Doni balas terkekeh santai saja dengan candaannya itu. Sedangkan Roy langsung balas melempar bola basket itu sampai mengenai kacamata yang dipakai Bayu.
“Eh, kurang ajar loe!” sahut Bayu yang sontak merengut kesal. Lalu segera setelah ia kembali memakai kacamata bacanya, ia lanjut bertanya, “Memangnya itu tempat terkenal di antara anak-anak pendaki gunung?”
“Sepertinya sih enggak. Soalnya itu tempat tertutup bagi pengunjung umum,” ucap Roy.
Lalu tiba-tiba saja Bayu menyahut dengan suara yang amat lantang bagai petir yang mengagetkan semua kawannya, “Wah, bagus kalau begitu! Bisa jadi tantangan selanjutnya untuk kita kunjungi!”
“Ih, gila deh! Males banget pergi ke sana kalau tempatnya aja udah enggak jelas!” sahut Anita yang kembali mengusap bahunya sendiri sambil menunjukkan wajah ngeri.

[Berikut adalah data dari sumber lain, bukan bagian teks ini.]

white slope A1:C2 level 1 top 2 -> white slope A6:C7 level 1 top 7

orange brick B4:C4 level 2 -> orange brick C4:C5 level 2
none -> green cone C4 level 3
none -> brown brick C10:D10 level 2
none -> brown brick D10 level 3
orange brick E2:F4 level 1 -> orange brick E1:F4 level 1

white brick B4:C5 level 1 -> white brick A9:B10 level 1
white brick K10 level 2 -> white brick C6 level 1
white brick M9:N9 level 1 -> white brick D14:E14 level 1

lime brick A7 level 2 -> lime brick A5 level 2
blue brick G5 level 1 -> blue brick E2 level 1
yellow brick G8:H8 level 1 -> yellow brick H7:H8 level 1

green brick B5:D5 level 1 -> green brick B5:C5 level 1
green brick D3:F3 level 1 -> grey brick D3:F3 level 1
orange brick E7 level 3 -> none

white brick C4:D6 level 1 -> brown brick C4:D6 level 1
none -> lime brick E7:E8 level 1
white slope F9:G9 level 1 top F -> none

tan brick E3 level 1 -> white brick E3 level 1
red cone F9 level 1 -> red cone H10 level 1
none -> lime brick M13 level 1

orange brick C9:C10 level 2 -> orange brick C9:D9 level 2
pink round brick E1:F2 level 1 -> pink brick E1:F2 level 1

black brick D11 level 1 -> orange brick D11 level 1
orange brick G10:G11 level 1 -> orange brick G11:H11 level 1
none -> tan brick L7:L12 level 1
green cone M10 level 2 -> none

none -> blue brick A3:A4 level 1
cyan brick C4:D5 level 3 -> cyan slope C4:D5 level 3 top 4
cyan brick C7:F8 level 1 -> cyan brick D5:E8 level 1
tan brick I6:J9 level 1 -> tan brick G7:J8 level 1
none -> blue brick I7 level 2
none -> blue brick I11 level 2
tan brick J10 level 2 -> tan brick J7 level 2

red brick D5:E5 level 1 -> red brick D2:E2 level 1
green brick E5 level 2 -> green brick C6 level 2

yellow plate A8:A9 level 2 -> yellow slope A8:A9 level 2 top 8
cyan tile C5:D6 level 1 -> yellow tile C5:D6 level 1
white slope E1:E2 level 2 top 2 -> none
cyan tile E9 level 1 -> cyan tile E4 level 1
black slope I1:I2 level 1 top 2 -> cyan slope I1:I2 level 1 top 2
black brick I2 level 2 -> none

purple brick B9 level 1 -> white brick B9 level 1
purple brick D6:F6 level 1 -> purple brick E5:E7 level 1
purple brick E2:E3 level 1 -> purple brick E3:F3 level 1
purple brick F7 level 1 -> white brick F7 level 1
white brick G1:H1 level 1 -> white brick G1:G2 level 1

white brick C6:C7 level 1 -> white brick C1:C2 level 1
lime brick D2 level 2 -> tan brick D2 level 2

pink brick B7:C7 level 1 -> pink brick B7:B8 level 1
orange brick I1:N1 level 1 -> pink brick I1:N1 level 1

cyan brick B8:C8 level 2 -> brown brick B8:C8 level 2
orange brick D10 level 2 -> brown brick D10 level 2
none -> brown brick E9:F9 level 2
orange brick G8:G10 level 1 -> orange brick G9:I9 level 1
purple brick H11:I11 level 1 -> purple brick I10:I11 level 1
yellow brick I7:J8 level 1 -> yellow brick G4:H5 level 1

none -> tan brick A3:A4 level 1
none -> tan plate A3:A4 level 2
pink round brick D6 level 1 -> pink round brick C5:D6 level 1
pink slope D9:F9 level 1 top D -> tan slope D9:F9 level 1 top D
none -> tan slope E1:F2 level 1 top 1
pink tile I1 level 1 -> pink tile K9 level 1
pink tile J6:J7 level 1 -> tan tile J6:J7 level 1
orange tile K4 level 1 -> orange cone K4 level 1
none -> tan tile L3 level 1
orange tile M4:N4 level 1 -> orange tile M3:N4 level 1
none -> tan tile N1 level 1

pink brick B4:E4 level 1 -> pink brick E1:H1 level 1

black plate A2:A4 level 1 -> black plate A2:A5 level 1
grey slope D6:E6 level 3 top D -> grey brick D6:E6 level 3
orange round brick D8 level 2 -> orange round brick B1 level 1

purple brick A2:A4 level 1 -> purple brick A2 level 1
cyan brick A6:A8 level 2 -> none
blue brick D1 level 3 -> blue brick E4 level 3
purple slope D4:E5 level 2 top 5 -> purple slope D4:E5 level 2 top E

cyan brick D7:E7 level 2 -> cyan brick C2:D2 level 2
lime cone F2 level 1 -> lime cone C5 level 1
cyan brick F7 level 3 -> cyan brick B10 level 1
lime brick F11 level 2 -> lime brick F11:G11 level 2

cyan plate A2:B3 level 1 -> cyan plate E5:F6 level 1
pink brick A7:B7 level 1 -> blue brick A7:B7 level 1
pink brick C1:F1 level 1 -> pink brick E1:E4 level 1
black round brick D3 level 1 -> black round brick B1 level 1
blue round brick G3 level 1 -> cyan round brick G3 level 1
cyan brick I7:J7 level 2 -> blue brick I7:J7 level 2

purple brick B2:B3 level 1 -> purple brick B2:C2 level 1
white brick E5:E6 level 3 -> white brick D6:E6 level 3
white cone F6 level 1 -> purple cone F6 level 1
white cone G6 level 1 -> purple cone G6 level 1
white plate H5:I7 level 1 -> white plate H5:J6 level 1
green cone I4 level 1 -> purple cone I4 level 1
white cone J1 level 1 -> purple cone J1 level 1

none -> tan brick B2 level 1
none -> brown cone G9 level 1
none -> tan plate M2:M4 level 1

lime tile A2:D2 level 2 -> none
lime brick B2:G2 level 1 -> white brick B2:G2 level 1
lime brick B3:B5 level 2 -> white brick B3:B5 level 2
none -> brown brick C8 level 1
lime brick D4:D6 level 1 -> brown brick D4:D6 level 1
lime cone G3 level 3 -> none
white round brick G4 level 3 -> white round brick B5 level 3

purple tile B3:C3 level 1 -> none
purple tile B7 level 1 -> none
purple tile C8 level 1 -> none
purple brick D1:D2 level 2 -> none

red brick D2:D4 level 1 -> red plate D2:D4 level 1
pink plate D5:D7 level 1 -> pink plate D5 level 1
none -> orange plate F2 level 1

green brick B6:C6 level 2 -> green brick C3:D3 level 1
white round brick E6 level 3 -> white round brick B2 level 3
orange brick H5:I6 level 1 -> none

Lalu Roy segera membuka lembaran koran lainnya seraya memperlihatkan kepada mereka sebuah foto hitam putih pada artikel yang ditunjuknya.
“Ini nih, kita hanya butuh sedikit informasi lagi untuk bisa mencari titik lokasinya di Kalimantan sana, kawan,” ucap Roy dengan penuh semangat.
Sejenak Doni mengamati foto hitam putih di koran itu yang memperlihatkan pemandangan hutan di daerah Kalimantan yang konon penuh dengan kisah magis yang terselubung. Lalu Renata segera memeluk sebelah tangannya dengan manja sambil ikut memandangi foto tersebut.
“Emang kalian pada yakin mau pergi ke sana? Biaya pulang pergi dari Jakarta ke Kalimantan kan enggak murah tahu,” ucap Anita yang masih ingin membujuk teman-temannya agar tidak melanjutkan rencana ini.
“Ya elah, Anita, orang tuamu kan punya pabrik kopi. Masa’ sih ngasih duit buat anaknya jalan-jalan ke Kalimantan aja enggak punya?” sindir Bayu dengan mimik wajahnya yang sangat luar biasa menyebalkan.
“Kok loe nyebelin sih, Bayu? Gue cuma mau berpikir realistis aja. Bulan kemarin kita baru aja mendaki ke Gunung Rinjani. Apa enggak sebaiknya istirahat dulu sekarang ini?” ucap Anita.
Lalu kali ini Renata gantian menyahut, “Gue rasa itu ide yang bagus kok. Kita kan belum pernah main ke daerah Kalimantan.”
“Ih, Rena!” sahut Anita sangat kesal.
Renata terkekeh menatapnya yang masih terus merengut ketakutan sendiri di antara teman-teman yang lain.
Lalu Bayu segera berujar, “Kalau gitu sekarang kita vote aja deh. Siapa yang setuju bulan ini kita pergi mendaki ke Kalimantan?”